Matador Recording artists, the Chicago quartet, Water From Your Eyes, brought their “Beautiful Place” tour to the Old Rock House on a Sunday night, creating a new musical paradigm for a tuned-in crowd of indie rock tastemakers. It will be a show that thousands will claim to have attended, but for the 100 or so who were actually there, they know they witnessed something groundbreaking and important.

Describing the music of this quartet is incredibly challenging, even if one can spot the influences and source materials. The Water From Your Eyes concert experience left my mind reeling with a multitude of adjectives — dizzying, disorienting, explosive, chaotic, danceable, droning, polyrhythmic, complex, mesmerizing, revolutionary, mathematical, chemical, and pure genius. In short, monumental and riveting. I can’t explain, but I know it was special.

Some musical reference points or touchpoints include Eno, Sonic Youth, New Order, Lush, King Crimson, Throwing Muses, Captain Beefheart, Zappa, P.I.L., and possibly elements of The Aphex Twins. Even those comparisons still only come remotely close to describing their punk, performance art, spoken word, dub, techno, math rock, and warped new wave approach. With most bands, combining that many genres would yield a jumbled, incoherent, impotent sound, but in the hands of this group of artists, it combines to create a musical canvas and masterpiece of sound.

The permanent band or duo consists of shamanic vocalist and shapeshifter Rachel Brown and guitarist and producer Nate Brown, also known as This is Lorelei, who recently released their seventh full-length album, It’s A Beautiful Place. They are joined on this tour by a drummer, Bailey Wollowitz, and their touring bassist, Al Nardo, a constant moving force.

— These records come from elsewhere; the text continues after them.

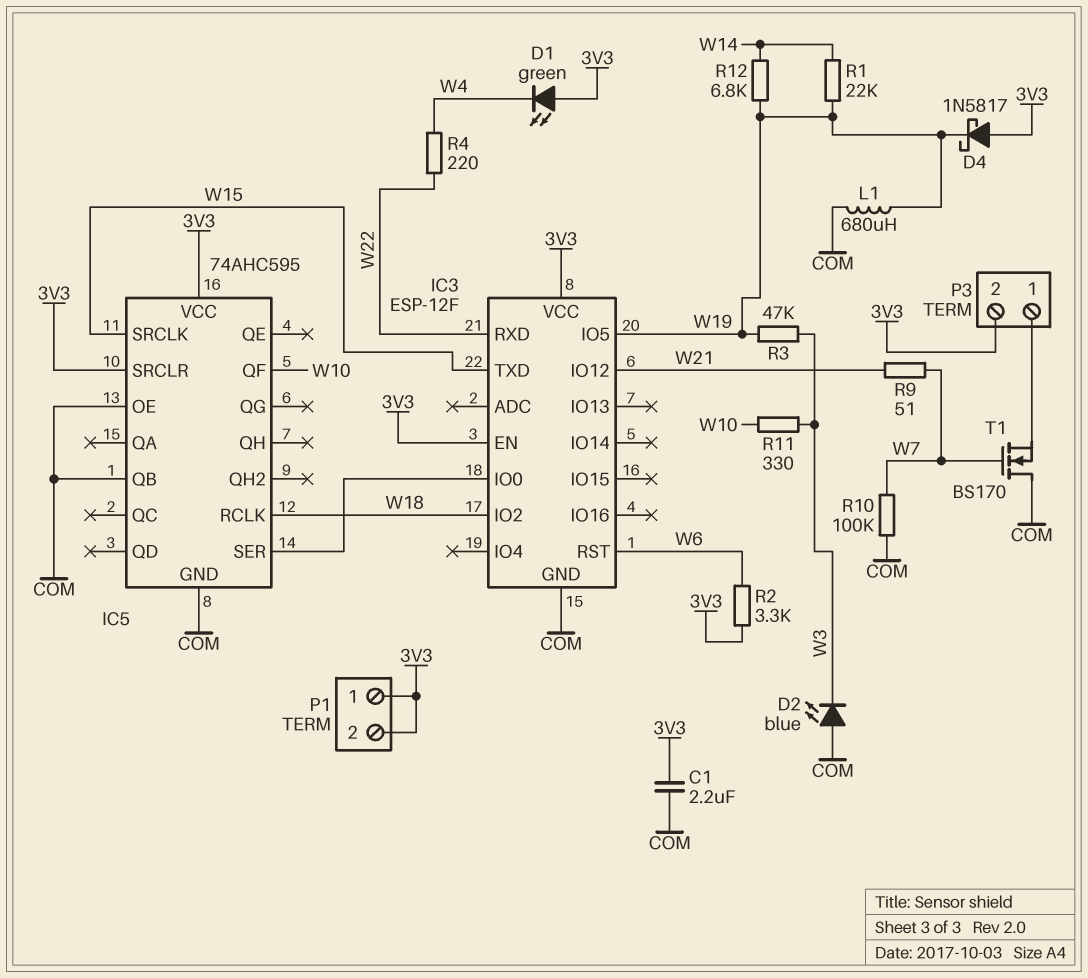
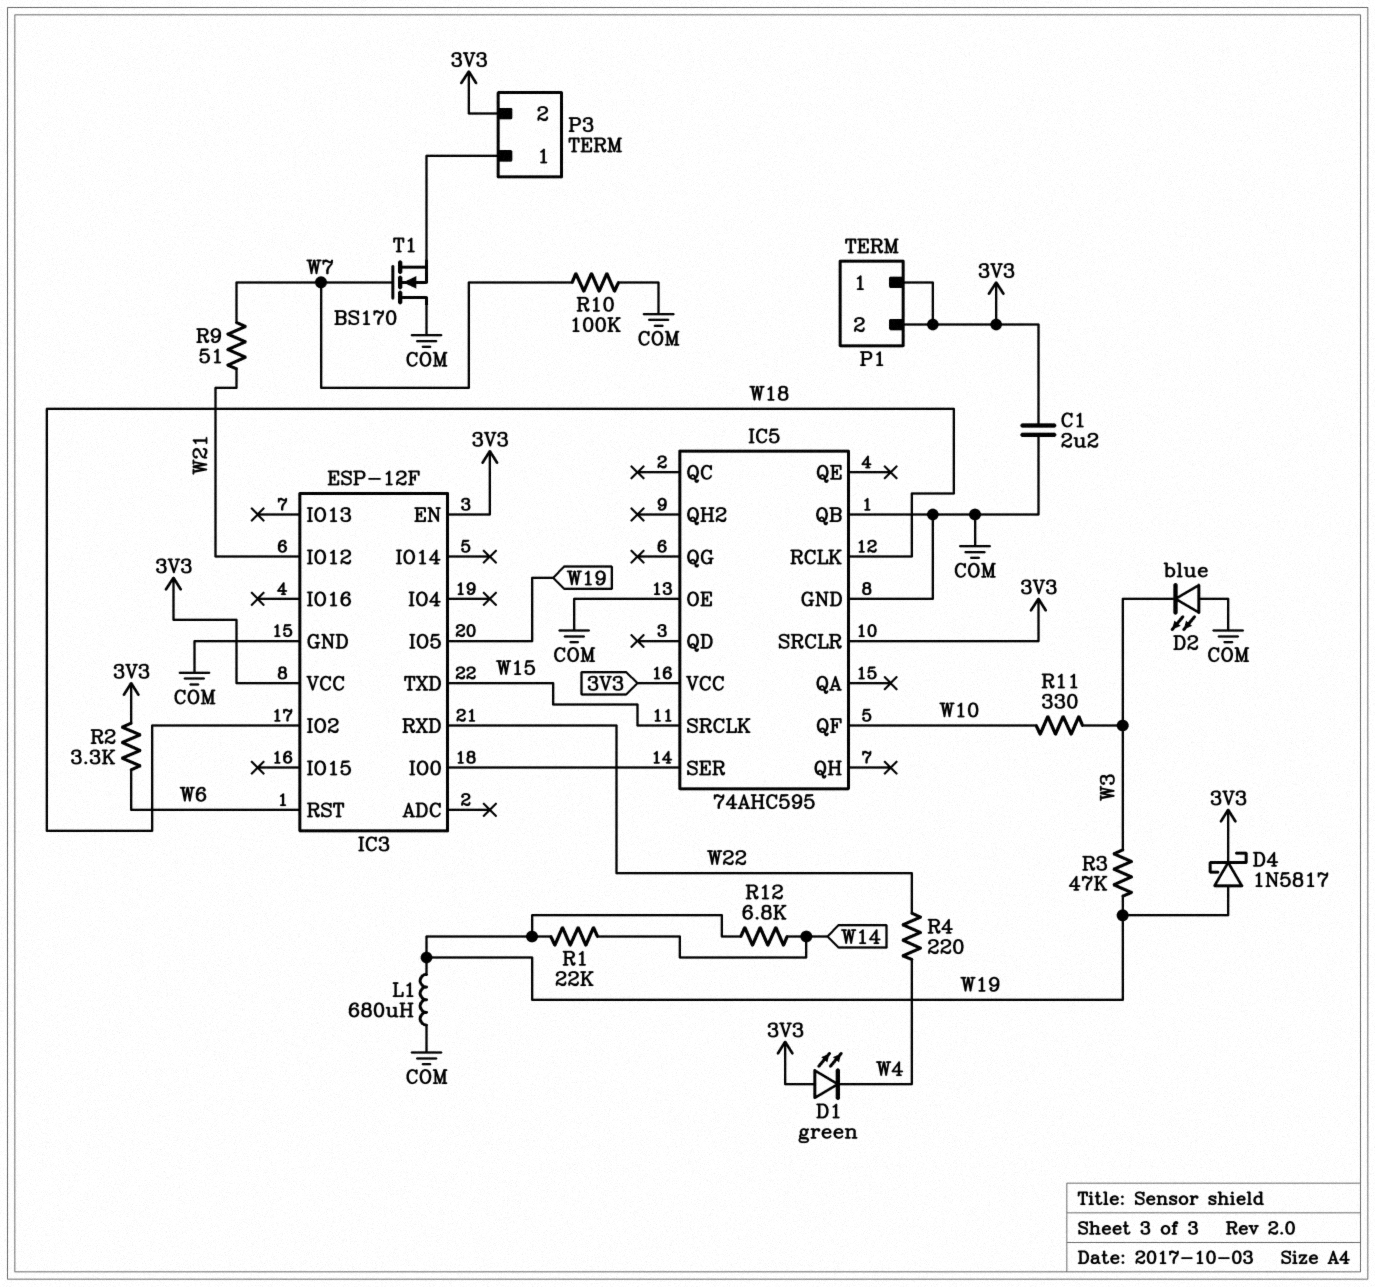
D4: schottky 1N5817 (A 3V3, K W19) -> schottky 1N5817 (A W19, K 3V3)

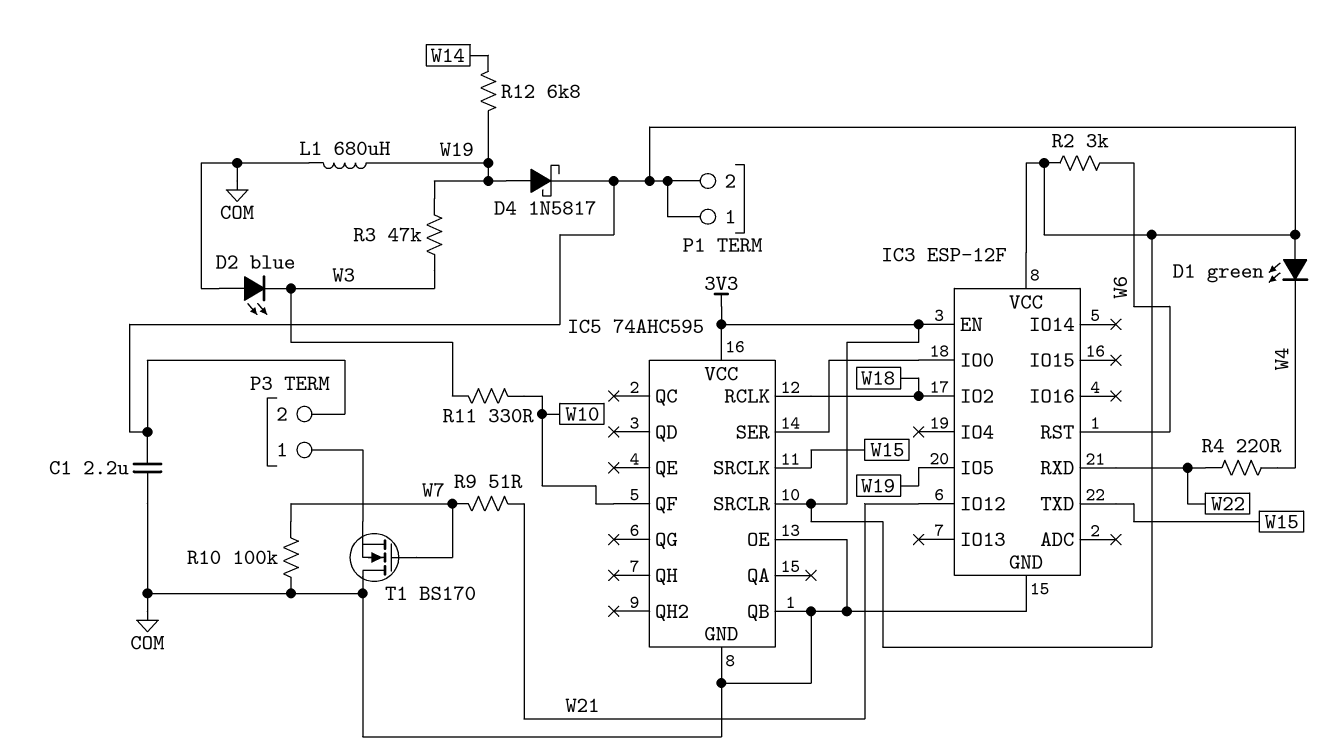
R1: 22k (W14, W19) -> none
R2: 3.3k (3V3, W6) -> 3k (3V3, W6)

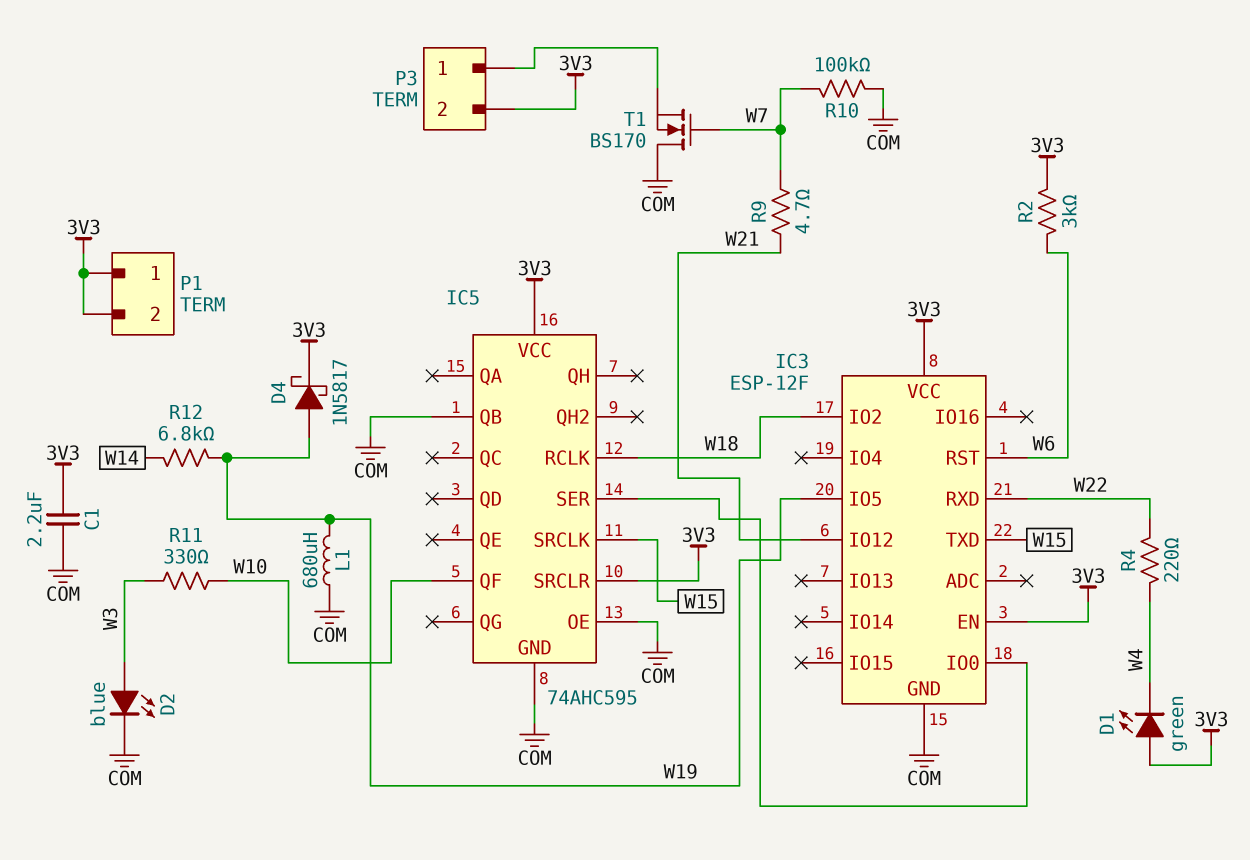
D2: LED blue (A COM, K W3) -> LED blue (A W3, K COM)
R3: 47k (W3, W19) -> none
R9: 51 (W7, W21) -> 4.7 (W7, W21)

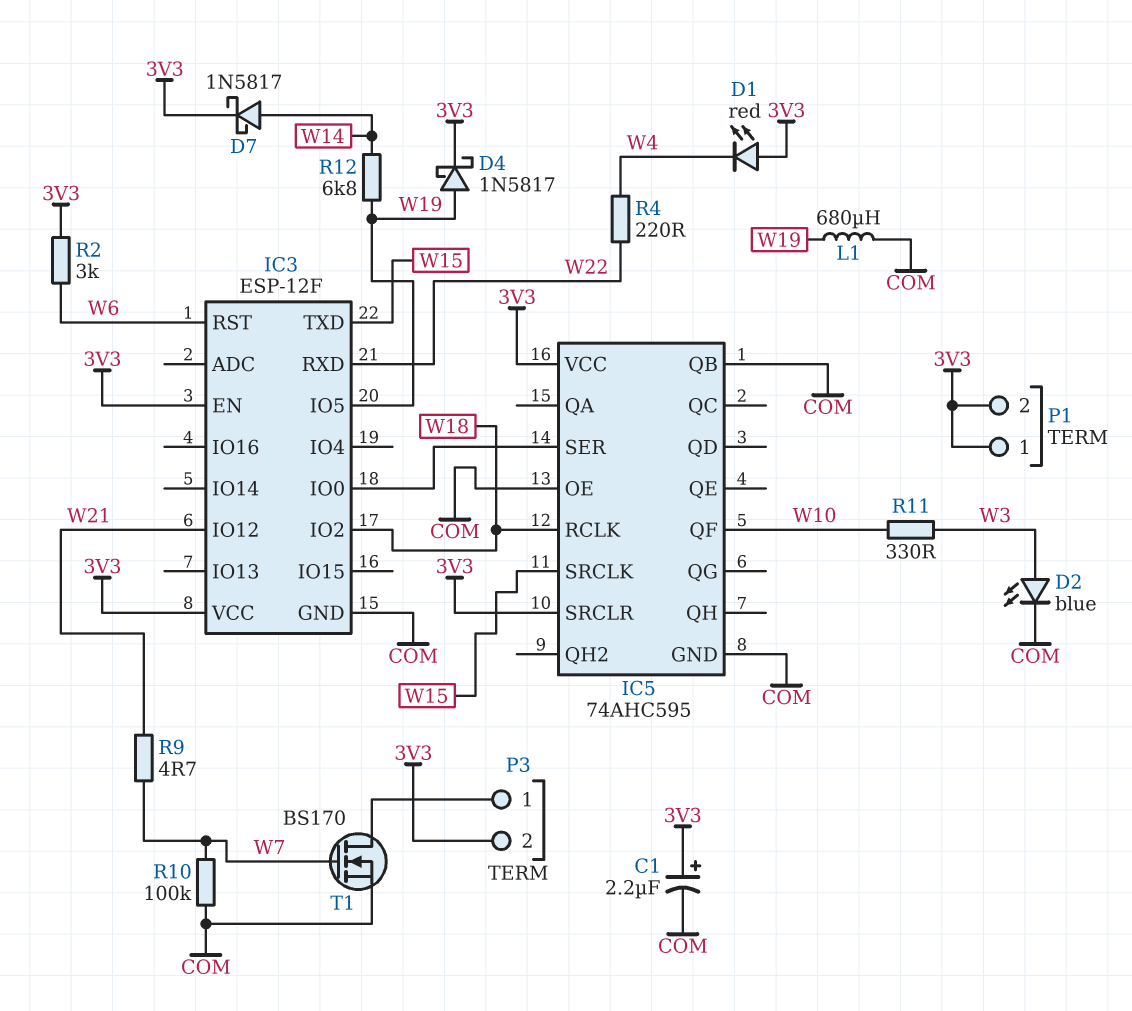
C1: 2.2uF (3V3, COM) -> 2.2uF (plus 3V3, minus COM)
D1: LED green (A 3V3, K W4) -> LED red (A 3V3, K W4)
D7: none -> schottky 1N5817 (A W14, K 3V3)
T1: NMOS BS170 (G W7, D COM, S P3/1) -> NMOS BS170 (G W7, D P3/1, S COM)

Their devastating, jaw-dropping set included a Krafterwerk-inspired mechanical, almost robotic live rendition of “Barley,” the psychedelic, almost Weenish jammy guitar intro of the title track, “It’s a Beautiful Place,” the techno, belly-shaking looped madness of “For Mankind,” which sounded like a space invasion.

The crowd not only responded to each song with loud applause and cheers, but many fans also performed their own interpretative dances, some of which resembled ancient, erratic movements from The St. Vitus Dance. The fans mirrored the music, converted that energy, and sent it right back to this collection of talented musicians and avant-garde artists.

Sporting white “bug” shades, baggy pants, and a cool personalized T, Rachel Brown seemed almost detached from the crowd at times and hung towards the back of the stage, and did stretches or touched her toes. Even with those “ordinary” gestures, she commanded the audience’s attention. There are singers, and then there are stars. She’s the latter.

Bassist Al Nardo was a flurry of kicks, playing the bass with abandon, and dancing in her cute white boots. I believe she burned more calories in the hour-long concert than most burn in a week.

Drummer Bailey Wollowitz was a master of precision, pummeling his kit like an octopus while seamlessly and effortlessly laying down odd-meter time signatures. Guitarist Nate Brown was a master of pure focus and a brush player. He colored each song with fiery, Fripp-like squawks and masterful guitar solos and flourishes. Instead of being some shredder, he was an artful colorist and clinician.

Water From Your Eyes finished their roughly 14-song set and walked off to applause and made a beeline for the merch table to meet fans and collect some well-deserved dollars. Some seemed stunned by what they had just witnessed, but grateful that there are still bands that can blow your mind and freeze time and place.